None of the reporters showed any interest in Johnson by any name. Nor did they recognize him as the current nominee of the Libertarian Party for president. But Johnson happily played his role as Triumph's stooge with the shifting introductions, sometimes even offering details of the "show" in which he supposedly would be acting.

Then they got to Viviana Vigil, a reporter for a cable/syndicated show called "Celebrity Page." Pointing at Johnson, Smigel/Triumph told her that "Harry Hunsen" (Johnson) was going to be in new show called "Third Party." It's "a reality show about getting elected president of the United States," Johnson added.

Vigil ignored "Hunsen," but asked Triumph who he was going to vote for. Triumph said he "might go Libertarian, I don't know." Vigil's quick follow-up: "So you're gonna throw away your vote?" That got Johnson to interrupt the conversation: "I think throwing away your vote is voting for somebody that you don't believe in," he said. "And that's kind of what the reality show's all about."

And right there and then, in a 10-second exchange in an unrehearsed, real-life comedy bit in an online comedy show built around a profane, cigar-chewing, rubber hand puppet, Smigel captured the essential dispute over voting for third-party candidates in the 2016 presidential race.

Johnson was right − although he didn't mean it in this sense − that a third-party candidacy might as well be a reality show. Reality, as Viviana Vigil clearly understood, is that either Hillary Clinton or Donald Trump will be elected president on November 8.

And in real-life America, a person leaning toward Trump who votes for a third-party candidate as a protest denies Trump that vote and, in effect, votes for Clinton. Likewise, someone leaning toward Clinton who chooses a third-party candidate as a way to make a statement denies Clinton a vote and, in effect, votes for Trump.

It's the right of all properly registered citizens to vote if we want and as we choose. It is a personal choice. But it's not a purely personal act. It's not just a "me" exercise, something we do to make ourselves feel good about ourselves. It's more than that.

It's also an act of civic responsibility. It reflects the fundamental truth that no one exists in isolation, that we are all bound together, one way or another, with other people: our families and friends; neighbors and co-workers; billions of people all over the world we don't know and never will. And precisely because this is the United States of America, our collective votes will affect the lives of our fellow human beings everywhere else, in some cases profoundly.

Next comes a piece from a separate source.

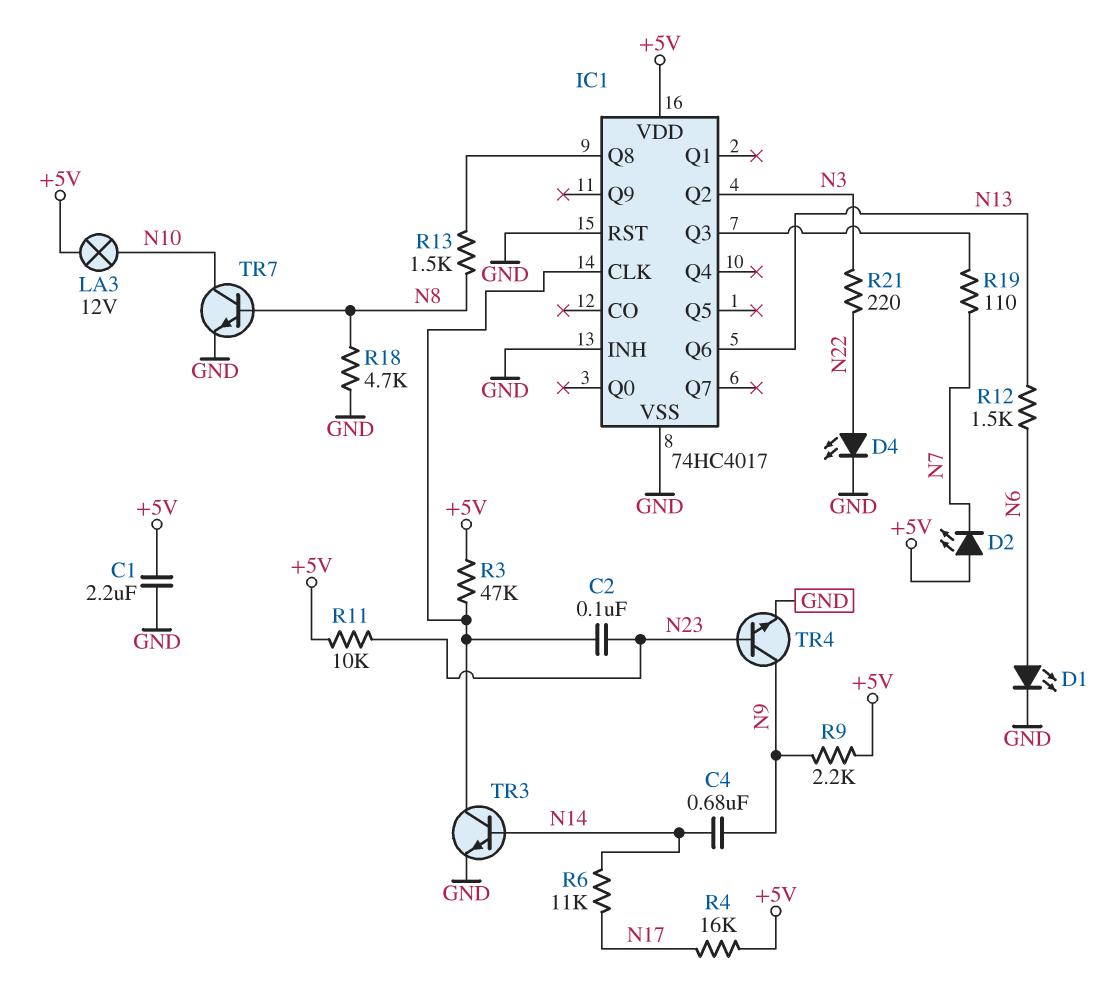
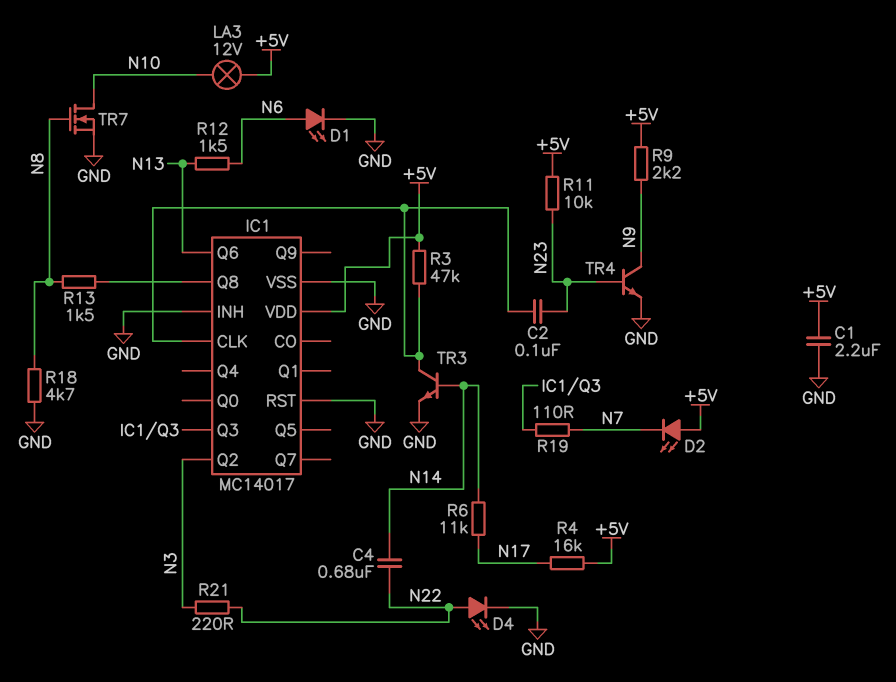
C4: 680nF (N9, N14) -> 680nF (N14, N22)
IC1: 74HC4017 -> MC14017
TR7: NPN (B N8, C N10, E GND) -> NMOS (G N8, D N10, S GND)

So while we have the right to use our votes to "make a statement" or "register a protest" or "send a message," our responsibility is to choose the people we honestly believe will do the best job for everyone − all of us − while they're in office.

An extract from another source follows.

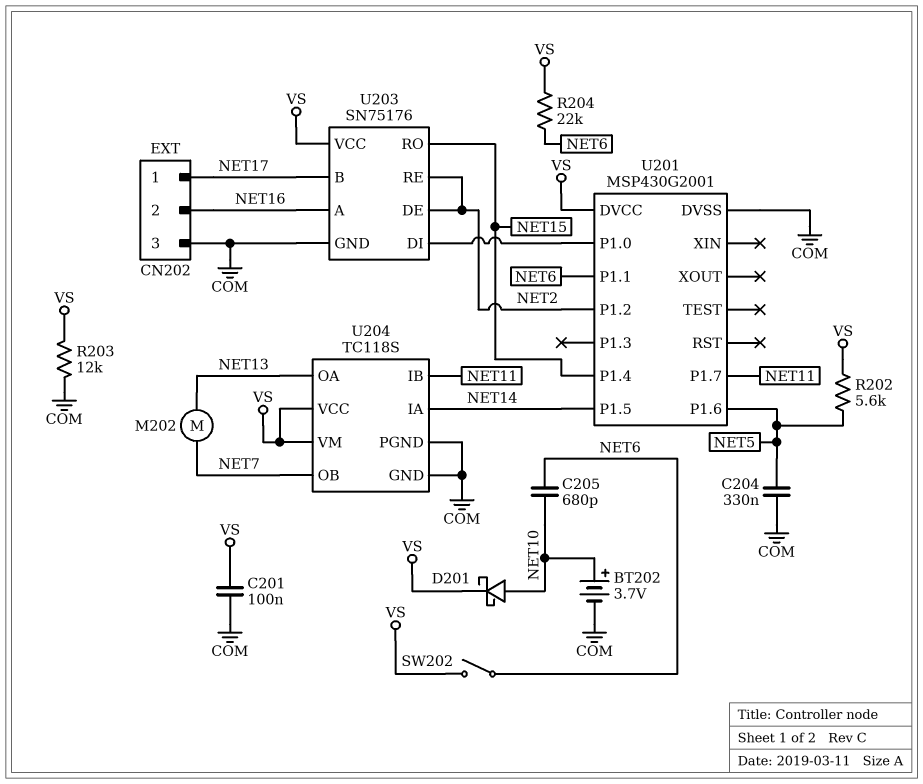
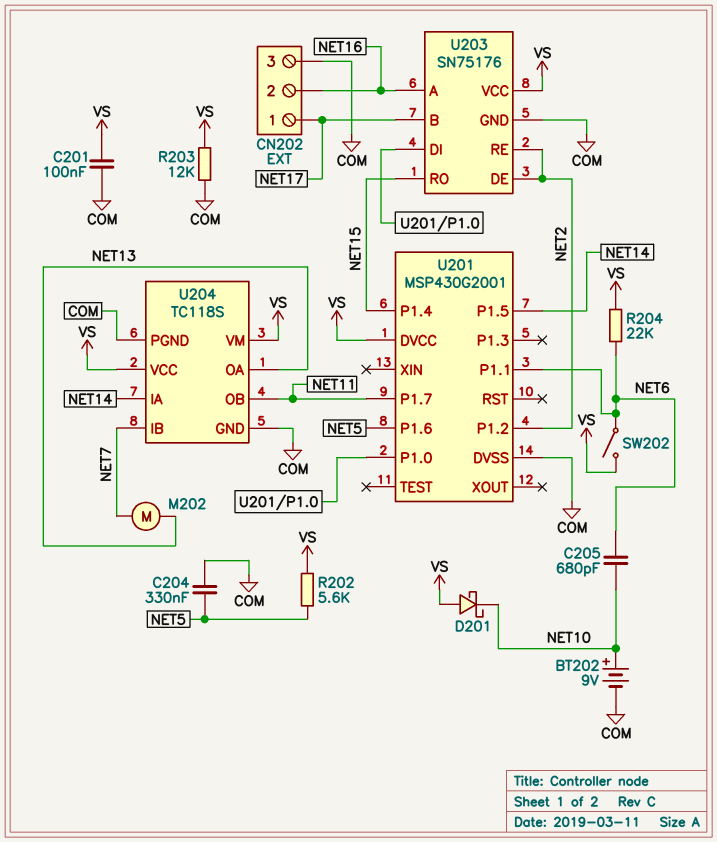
BT202: 3.7V (plus NET10, minus COM) -> 9V (plus NET10, minus COM)
D201: schottky (A NET10, K VS) -> schottky (A VS, K NET10)
U204 pin IB: NET11 -> NET7
U204 pin OB: NET7 -> NET11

Maybe four years from now, enough people will have worked hard enough and smart enough to change the nominating process to produce choices more to our liking. But right now, if you feel you absolutely must publicly express your disgust with the only two choices we really have, here's a suggestion: Do it on your Facebook page where your friends can see that you're a principled person but where you won't hurt everyone else. And take a screen shot of it, just in case, to show your grandchildren if you want. Or, even easier, find a somebody else's post that you agree with and just click "Like."

Meanwhile, here in the real world of flawed systems, flawed procedures, flawed candidates and real consequences, it will be either Clinton or Trump on Nov. 8. Pick one.